AfriBERTa: Exploring the Viability of Pretrained Multilingual Language Models for Low-resourced Languages
This repository contains the code for the paper Small Data? No Problem! Exploring the Viability of Pretrained Multilingual Language Models for Low-resourced Languages which appears in the first workshop on Multilingual Representation Learning at EMNLP 2021.

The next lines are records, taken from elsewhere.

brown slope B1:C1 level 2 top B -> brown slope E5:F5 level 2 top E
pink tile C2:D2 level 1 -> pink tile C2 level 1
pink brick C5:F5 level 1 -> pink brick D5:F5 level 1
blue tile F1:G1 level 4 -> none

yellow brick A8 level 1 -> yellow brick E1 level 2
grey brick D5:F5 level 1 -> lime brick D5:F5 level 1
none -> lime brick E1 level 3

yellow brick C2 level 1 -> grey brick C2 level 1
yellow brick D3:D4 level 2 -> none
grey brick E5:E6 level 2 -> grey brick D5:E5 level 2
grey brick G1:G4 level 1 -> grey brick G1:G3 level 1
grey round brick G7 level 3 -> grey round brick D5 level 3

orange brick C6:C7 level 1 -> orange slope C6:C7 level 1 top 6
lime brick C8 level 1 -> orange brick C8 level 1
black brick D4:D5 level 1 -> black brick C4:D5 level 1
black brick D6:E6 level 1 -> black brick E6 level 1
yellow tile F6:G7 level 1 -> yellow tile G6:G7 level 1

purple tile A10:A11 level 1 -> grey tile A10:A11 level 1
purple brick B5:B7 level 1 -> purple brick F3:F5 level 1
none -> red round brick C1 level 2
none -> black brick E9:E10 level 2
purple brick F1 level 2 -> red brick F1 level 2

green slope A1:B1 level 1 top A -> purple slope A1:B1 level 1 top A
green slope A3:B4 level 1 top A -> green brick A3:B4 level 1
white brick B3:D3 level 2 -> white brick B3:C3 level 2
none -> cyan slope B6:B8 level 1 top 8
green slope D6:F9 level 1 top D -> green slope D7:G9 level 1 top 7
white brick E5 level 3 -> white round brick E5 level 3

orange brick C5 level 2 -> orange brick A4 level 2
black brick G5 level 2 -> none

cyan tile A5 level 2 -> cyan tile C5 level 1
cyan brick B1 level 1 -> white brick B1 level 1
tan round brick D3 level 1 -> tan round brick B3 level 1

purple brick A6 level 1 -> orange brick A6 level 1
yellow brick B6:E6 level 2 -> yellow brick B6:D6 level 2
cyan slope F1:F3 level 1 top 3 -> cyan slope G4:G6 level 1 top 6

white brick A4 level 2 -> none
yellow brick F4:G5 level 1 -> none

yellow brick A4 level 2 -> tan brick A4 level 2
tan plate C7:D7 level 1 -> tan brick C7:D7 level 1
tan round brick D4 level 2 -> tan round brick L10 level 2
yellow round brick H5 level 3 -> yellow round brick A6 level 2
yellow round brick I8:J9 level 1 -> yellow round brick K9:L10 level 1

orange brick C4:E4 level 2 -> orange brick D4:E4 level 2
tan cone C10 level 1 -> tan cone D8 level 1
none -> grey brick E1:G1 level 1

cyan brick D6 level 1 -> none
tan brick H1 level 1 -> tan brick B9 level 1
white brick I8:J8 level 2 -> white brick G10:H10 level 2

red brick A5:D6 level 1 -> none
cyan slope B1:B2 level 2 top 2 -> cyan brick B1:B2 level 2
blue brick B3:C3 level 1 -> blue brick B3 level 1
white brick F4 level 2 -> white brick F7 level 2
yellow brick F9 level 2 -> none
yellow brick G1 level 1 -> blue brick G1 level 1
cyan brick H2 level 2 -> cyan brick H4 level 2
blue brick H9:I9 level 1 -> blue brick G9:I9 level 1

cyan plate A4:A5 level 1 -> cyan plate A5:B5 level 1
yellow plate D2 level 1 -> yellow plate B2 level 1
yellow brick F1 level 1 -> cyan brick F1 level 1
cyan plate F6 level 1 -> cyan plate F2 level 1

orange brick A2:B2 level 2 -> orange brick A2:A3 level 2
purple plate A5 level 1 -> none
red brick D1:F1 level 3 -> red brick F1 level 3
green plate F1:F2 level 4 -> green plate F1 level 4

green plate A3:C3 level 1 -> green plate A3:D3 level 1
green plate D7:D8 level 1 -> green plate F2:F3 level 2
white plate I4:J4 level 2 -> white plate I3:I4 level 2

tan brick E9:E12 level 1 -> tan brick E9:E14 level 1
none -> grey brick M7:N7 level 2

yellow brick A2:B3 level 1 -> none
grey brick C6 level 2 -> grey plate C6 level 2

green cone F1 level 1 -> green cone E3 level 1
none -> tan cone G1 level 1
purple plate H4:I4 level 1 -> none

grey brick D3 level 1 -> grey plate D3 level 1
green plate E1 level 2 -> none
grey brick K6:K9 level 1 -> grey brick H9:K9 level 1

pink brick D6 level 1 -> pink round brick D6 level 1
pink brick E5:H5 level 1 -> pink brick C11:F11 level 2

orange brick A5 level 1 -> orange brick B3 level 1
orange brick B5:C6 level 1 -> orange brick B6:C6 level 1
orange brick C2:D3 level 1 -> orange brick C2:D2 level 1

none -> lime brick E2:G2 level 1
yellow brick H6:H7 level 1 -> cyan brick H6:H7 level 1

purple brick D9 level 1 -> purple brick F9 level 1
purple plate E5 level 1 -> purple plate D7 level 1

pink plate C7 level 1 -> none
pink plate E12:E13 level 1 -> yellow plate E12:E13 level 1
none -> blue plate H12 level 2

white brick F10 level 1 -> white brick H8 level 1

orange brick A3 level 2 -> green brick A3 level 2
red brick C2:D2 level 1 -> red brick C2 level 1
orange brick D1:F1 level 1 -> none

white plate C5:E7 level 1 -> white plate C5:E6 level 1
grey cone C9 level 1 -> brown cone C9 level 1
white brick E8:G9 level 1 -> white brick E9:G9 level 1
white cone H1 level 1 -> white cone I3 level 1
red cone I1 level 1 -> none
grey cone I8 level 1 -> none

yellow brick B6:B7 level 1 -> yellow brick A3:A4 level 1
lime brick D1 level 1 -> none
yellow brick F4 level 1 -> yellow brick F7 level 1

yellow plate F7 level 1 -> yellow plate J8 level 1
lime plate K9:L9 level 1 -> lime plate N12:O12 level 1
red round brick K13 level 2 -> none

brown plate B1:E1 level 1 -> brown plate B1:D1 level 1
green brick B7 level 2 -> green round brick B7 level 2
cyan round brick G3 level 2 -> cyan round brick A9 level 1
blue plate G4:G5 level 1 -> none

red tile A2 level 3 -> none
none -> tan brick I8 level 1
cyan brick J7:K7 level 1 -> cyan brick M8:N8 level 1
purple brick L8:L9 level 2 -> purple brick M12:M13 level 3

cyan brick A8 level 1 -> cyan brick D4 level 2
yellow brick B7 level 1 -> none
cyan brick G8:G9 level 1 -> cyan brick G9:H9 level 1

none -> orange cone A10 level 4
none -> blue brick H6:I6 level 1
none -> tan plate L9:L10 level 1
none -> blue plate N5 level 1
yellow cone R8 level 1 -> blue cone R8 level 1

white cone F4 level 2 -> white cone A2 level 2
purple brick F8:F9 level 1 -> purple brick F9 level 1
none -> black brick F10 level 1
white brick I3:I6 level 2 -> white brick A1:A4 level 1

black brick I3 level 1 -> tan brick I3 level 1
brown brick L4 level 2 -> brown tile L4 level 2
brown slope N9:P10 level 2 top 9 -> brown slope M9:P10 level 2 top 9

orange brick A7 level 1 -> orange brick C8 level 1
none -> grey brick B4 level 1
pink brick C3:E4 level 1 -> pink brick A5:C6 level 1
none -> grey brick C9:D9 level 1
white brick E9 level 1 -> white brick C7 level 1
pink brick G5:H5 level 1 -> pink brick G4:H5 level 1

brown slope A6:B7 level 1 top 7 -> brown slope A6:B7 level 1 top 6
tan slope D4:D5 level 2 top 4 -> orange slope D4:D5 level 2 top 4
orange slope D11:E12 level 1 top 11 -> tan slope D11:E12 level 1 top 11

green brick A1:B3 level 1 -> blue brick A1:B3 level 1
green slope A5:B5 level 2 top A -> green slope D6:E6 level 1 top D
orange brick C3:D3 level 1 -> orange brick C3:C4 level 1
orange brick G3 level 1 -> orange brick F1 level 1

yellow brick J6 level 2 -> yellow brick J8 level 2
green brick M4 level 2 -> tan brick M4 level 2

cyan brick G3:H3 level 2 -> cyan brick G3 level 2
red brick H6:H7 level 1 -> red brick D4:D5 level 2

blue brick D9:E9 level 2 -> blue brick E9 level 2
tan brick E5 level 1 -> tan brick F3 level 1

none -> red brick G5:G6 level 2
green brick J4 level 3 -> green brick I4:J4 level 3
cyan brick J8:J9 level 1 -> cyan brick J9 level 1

AfriBERTa was trained on 11 languages - Afaan Oromoo (also called Oromo), Amharic, Gahuza (a mixed language containing Kinyarwanda and Kirundi), Hausa, Igbo, Nigerian Pidgin, Somali, Swahili, Tigrinya and Yorùbá. AfriBERTa was evaluated on NER and text classification spanning 10 languages (some of which it was not pretrained on). It outperformed mBERT and XLM-R on several languages and is very competitive overall.
Pretrained models
We release the following pretrained models:
- AfriBERTa Small (97M params)
- AfriBERTa Base (111M params)
- AfriBERTa Large (126M params)
Reproducing Experiments
Datasets and Tokenizer
Below are details on how to obtain the datasets and trained sentencepiece tokenizer:
Language Modelling: The data for language modelling can be downloaded from this URL
NER: To obtain the NER dataset, please download it from this repository
Text Classification: To obtain the topic classification dataset, please download it from this repository
Tokenizer: The trained sentencepiece tokenizer can be downloaded from this URL
Training
To train AfriBERTa and evaluate on both downstream tasks, simply install all requirements in requirements.txt
, download the relevant datasets and run the following script:
bash run_all.sh
This script will:
- Train the multilingual language model from scratch and save the model as well as relevant logs
- Evaluate the trained language model on NER for all ten languages over 5 seeds
- Evaluate the trained language model on text classification for all two languages over 5 seeds
Citation
@inproceedings{ogueji-etal-2021-small,
title = "Small Data? No Problem! Exploring the Viability of Pretrained Multilingual Language Models for Low-resourced Languages",
author = "Ogueji, Kelechi and
Zhu, Yuxin and
Lin, Jimmy",
booktitle = "Proceedings of the 1st Workshop on Multilingual Representation Learning",
month = nov,
year = "2021",
address = "Punta Cana, Dominican Republic",
publisher = "Association for Computational Linguistics",
url = "https://aclanthology.org/2021.mrl-1.11",
pages = "116--126",
}